I found that meme ironic because I find most of my memes on Facebook. It can also be a teaching moment for all of us. Back in the day, I remember when I had to walk to and from school uphill both ways in a snowstorm how the internet was viewed. Any paper you had to write for school required information from a valid source (a journal, newspaper, encyclopedia, topic specific book from the local library, etc.). We were not to trust the internet. There was no proof that anything out on the worldwide web was true. Heaven forbid you trust Wikipedia or try to source it on a paper. There was a hesitancy to trust the information. Even now, I am wary of information that is not from a trusted source.
I say this because if we go to the human trap over the past few years, we see people diving down the rabbit hole of social media blindly trusting things that have no valid source material. The amount of memes people share about things that are obviously false, scares the bejeezus out of me. The amount of time and energy people spend arguing online, sharing things online, etc., shows how much of a trap these things have become. If you look at the other human trap, I can spend hours watching cat videos on TikTok. I have no plans that anything I ever share on a
platform like that will make me famous, but that is the hope of so many people. I want to become an influencer or more scarily when someone has basic success, they adopt that moniker and try to use it for their own personal gain. I am not anti-influencer. I just think some of them have paint the image that it is something easy to do and everyone wants easy money, not realizing how much work these people actually became famous.
If we use them properly, there are benefits to both traps. Cat videos are awesome, but sometimes I spend too much time watching them and never go to sleep. Memes make people laugh, but if I spend too much time on Facebook it is not good for my mental health. Information is great, but it needs to come from a trusted source, not some random website or link that has no real proof to back-up their claims.
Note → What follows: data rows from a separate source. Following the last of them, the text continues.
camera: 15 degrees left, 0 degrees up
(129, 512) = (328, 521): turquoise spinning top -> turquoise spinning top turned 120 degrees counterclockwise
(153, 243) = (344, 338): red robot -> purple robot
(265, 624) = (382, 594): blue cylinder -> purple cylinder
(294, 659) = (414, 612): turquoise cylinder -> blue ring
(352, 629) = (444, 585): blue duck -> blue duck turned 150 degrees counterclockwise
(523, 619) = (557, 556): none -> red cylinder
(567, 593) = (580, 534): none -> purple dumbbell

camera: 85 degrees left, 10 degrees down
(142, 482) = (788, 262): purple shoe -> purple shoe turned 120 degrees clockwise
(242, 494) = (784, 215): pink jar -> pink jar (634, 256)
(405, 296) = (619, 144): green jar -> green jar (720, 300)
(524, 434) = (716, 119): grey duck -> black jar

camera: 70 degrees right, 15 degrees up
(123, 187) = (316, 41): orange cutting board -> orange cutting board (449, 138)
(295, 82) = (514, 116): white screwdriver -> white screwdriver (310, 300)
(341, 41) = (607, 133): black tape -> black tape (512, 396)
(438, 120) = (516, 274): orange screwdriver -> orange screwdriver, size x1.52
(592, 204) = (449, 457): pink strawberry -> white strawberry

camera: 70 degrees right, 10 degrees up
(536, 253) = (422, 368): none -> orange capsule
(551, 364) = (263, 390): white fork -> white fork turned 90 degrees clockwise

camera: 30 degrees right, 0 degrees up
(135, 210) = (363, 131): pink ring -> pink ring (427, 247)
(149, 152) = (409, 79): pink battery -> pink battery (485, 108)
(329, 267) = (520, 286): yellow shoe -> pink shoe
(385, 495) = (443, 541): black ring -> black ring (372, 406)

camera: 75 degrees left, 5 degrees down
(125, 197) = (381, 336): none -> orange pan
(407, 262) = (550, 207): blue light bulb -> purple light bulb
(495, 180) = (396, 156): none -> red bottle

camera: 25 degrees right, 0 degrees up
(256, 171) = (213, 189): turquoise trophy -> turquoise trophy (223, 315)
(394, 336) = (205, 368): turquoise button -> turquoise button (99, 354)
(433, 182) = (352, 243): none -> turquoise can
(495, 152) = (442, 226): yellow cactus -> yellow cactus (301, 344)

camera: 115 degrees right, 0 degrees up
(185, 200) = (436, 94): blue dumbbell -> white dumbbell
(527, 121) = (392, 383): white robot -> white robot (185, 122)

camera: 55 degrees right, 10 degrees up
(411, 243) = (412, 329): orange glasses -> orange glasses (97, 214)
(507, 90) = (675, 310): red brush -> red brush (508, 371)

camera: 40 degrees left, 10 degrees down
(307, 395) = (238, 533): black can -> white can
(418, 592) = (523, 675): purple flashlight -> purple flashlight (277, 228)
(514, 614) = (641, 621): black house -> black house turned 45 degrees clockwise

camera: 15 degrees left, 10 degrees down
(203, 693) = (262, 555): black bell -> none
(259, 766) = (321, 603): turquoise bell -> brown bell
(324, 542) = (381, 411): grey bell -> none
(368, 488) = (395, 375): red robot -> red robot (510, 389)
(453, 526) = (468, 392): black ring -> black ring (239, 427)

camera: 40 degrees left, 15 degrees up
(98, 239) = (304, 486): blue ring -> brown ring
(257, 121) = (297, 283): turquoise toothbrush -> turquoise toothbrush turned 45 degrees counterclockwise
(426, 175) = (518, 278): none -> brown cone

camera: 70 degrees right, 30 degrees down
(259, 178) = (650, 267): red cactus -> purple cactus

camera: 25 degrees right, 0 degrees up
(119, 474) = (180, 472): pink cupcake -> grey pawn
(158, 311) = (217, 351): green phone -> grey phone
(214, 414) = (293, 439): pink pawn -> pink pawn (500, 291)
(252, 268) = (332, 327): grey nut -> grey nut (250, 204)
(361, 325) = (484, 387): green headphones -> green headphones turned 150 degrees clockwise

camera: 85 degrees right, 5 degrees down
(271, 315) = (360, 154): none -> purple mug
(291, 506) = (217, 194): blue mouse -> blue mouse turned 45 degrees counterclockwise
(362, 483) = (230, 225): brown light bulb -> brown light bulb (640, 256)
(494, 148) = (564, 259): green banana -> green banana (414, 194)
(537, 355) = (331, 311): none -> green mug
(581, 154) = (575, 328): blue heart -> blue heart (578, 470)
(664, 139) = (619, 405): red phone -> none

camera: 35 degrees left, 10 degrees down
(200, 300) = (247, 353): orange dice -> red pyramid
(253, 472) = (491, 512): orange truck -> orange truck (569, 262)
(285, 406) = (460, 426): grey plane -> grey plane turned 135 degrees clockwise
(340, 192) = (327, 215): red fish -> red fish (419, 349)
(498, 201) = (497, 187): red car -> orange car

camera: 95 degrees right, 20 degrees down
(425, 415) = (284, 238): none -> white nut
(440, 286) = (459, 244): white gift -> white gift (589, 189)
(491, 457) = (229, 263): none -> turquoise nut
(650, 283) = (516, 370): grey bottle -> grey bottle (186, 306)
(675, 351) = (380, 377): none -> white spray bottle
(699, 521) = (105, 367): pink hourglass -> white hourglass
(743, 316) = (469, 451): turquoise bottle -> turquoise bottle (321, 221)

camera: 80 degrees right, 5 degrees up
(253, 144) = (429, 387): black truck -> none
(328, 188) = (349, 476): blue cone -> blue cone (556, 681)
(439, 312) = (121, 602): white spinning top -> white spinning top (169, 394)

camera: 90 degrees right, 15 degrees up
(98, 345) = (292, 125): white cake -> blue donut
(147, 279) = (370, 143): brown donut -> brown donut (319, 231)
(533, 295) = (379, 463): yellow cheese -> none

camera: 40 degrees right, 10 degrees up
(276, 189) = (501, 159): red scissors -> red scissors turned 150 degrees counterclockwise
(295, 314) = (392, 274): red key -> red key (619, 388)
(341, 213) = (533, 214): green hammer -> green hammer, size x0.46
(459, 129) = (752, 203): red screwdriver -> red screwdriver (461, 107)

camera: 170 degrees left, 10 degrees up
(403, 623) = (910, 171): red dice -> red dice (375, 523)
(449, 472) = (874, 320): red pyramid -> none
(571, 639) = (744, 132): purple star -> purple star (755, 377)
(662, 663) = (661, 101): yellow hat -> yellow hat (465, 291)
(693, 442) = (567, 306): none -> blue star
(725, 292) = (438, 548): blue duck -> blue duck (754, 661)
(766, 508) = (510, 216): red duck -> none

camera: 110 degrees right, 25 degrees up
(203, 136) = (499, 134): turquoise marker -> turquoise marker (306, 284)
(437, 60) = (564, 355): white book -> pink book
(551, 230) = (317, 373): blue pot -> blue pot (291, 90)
The idea that we have information at our fingertips is great. The consequences of the information also need to be considered.
This letter was not supposed to sound like I was wandering around in my bathrobe yelling get off my lawn. Sometimes this is what happens. I love to people watch - both the normal definition of people watch, but the online version as well. Some of the things I witness are downright hostile and angry, often coming from people who claim to be people of faith. Sure, we all have bad days. We cannot become so focused on the online traps that we forget what it actually means to follow Christ, to love our neighbor, even if we don’t always agree with them. It’s funny, I have friends who are Catholic and Atheist. I have friends who are Republican and Democrat. We engage in healthy conversations. We may not always agree but we still manage to treat each other as human beings. Beware the traps of the online world. They lead us to forget what God has called us to do.
God Bless,
Fr. Brian
P.S. What do you call a bear trapped in the rain? A drizzly bear.